I want to go within. 

I don’t care, right here and right now, about the social implications of my creations. I care about the censorship that rises within myself. I care about the ideas I can’t even reach inside my own consciousness because they are sequestered by a part of me that thinks it knows better. 

It doesn’t. 

I appreciate the effort on it trying to protect me – from judgment, from being made fun of, from being rejected, or even (God forbid) from being ignored. I can’t allow it, however, to be the master of my existence. I can’t allow it to guard my every thought, my every desire, my every musing, my every impulse, my every idea.

My internal censor has multiple arms and heads and forms.

It has been nurtured by a wide range of external and internal sources: from family, to friends, to teachers, to bosses, to magazines, to social media, to an elaborate blend of all of them that lives rent free in me.

There’s people in my life who I internalized as censors: old friends who had an elevated eloquence on what was good art or bad art, who despised mediocrity, who were as brilliant as they were judgemental (at least in my young and eager eyes). Coworkers who were so articulate on what it meant to be talented and connected and successful. What you should or should not be doing. Where you should go. What you should wear. What you should buy. Who would say “you have not been to New York unless you’ve been to this place”. 

It’s quite odd that some of the relationships that helped me widen my worldview – without whom I would surely have a more dull experience of life, were also the ones who fostered this inner judge in me, in ways no other relationship did. 

Perhaps it’s simply a defense mechanism against losing myself in the expansion of experience. Perhaps it’s simply my own nervous system going, “you can take this new path if you want, even though you know I hate new paths. Here, I will build some insurmountable guardrails on each side of the road so that you don’t wander too far off “.

Perhaps (surprise surprise!), these censors have so much more to say about myself than about any of these people. My censor’s most recent shapeshifting took place after I moved from Brazil to the Netherlands, and it paired perfectly with the person who it impersonated: highly critic, perfectionist, never good enough kind of vibe. You know, the life of the party.

It’s been over my shoulder for years now. And even though I managed to write consistently, to publish books in English and Portuguese (which I have never thought possible), it’s still here somewhere. It still scares me. It still holds the keys to places I know I want to go creatively. It still disguises as hundreds of other things that seem to be what I lack. 

At the end of it, my internal judge disguises itself as other people while it’s intransferably mine. I can (and probably will) mask it however I want but it’s none of those people, it’s me. I’m the problem. Just like in every Scooby Doo episode, the mask is taken out and it has been Scooby the whole time – or someone else (I actually know nothing about Scooby Doo).

I wish there was a clear conclusion to this, but I don’t believe there is. I don’t want my internal censorship to go completely away – God forbid I become an unhinged sociopath who launches rockets, purchases social media platforms and wants to insert chips into people’s brains. 

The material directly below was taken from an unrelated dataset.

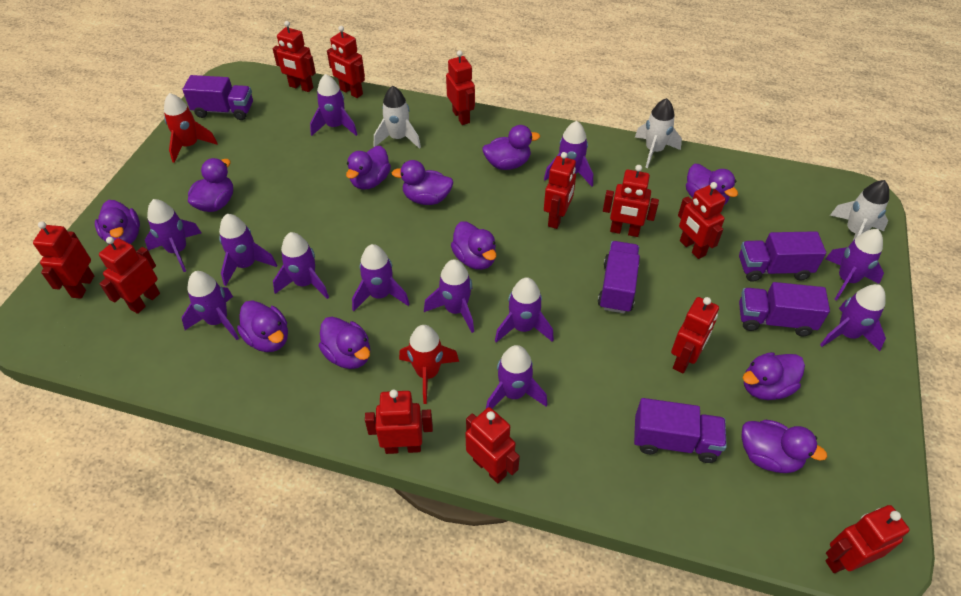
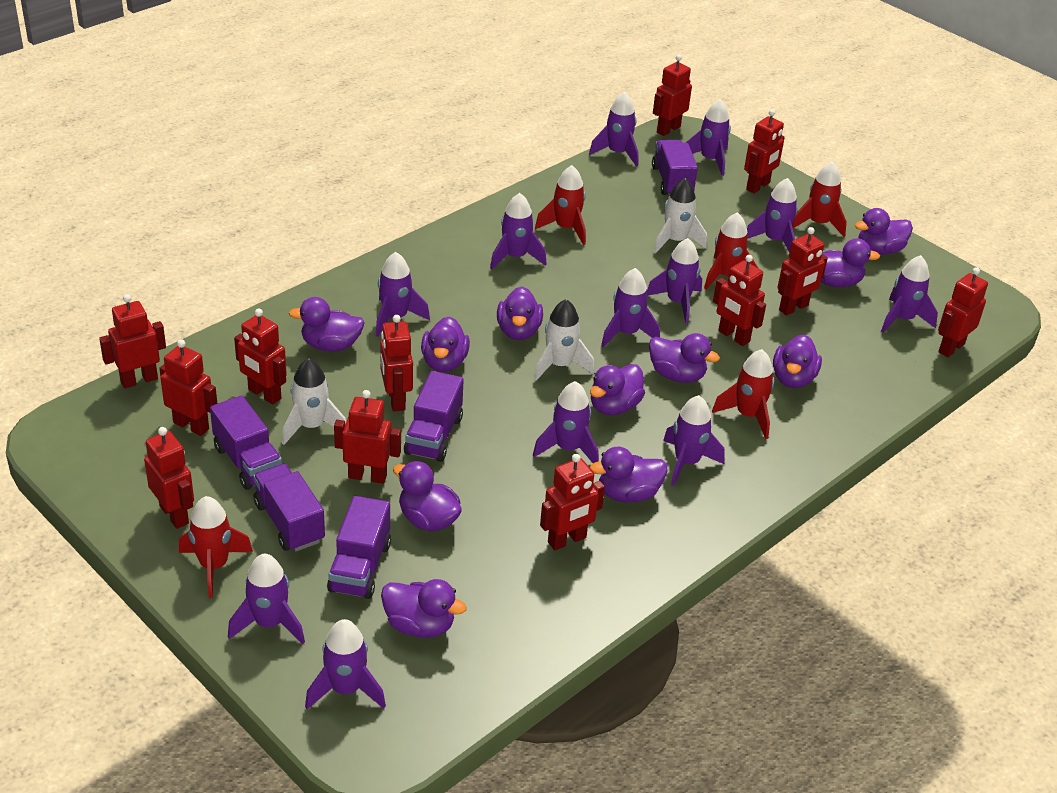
red rocket: 2 -> 5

I understand, acknowledge and appreciate the fact that there’s this part of me that cares. It cares that I am not exposing myself too much. It cares that I am not settling down for average when I could try a bit harder and make it great. It cares that what I make is responsible and sensible. It cares that I don’t become overwhelmed with new environments and experiences. It tries to impersonate external judgment to spare me from harsh criticism coming my way unexpectedly and hurting me. 

Come to think of it, it has nothing but good intentions.

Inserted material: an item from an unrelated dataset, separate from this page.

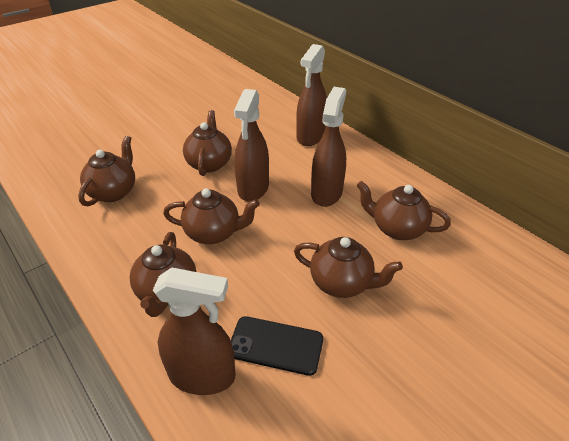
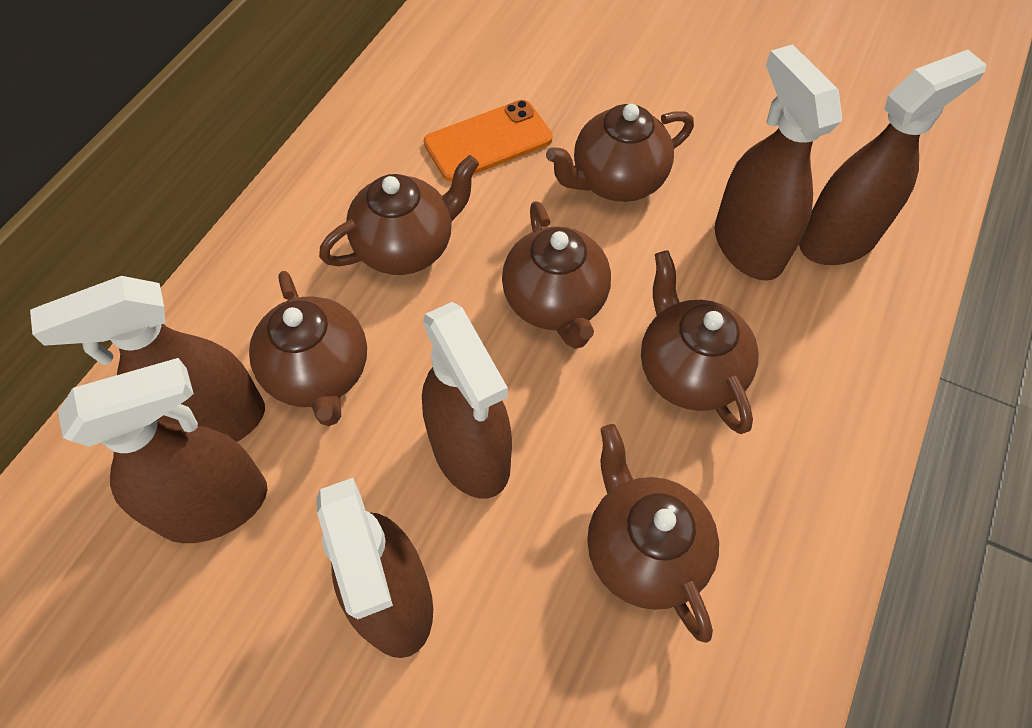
black phone: 1 -> 0
brown spray bottle: 4 -> 6
orange phone: 0 -> 1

I will not and I don’t want to get rid of this part of me, but I can’t let it take over. 

I can’t let it take the wheel. 

This part of me is a compliance advisor, not the CEO of me. It’s the editor and the publishing house, but not the writer. It’s the producer, not the performer. It’s the critic, not the composer. It’s the sponsor, not the painter.

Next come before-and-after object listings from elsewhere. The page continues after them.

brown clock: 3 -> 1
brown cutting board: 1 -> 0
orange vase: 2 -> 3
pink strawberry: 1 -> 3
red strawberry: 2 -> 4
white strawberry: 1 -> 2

Without the rawness of creation, there’s nothing to edit. 
I can’t censor what doesn’t even exist. 

So I will keep trying this, probably forever. 

Let it in. Process.
Breathe through the impulse of the censor.
Let it out. Observe.
Repeat.

Picture of Carol Milters
Carol Milters

Writer & Educator
Mental health at work, burnout, ADHD and bipolar • Research + lived experience
Author, "My Morning Pages: Chronicles of living through Burnout" and “One Step Per Day: Meditations to begin again, whenever you need”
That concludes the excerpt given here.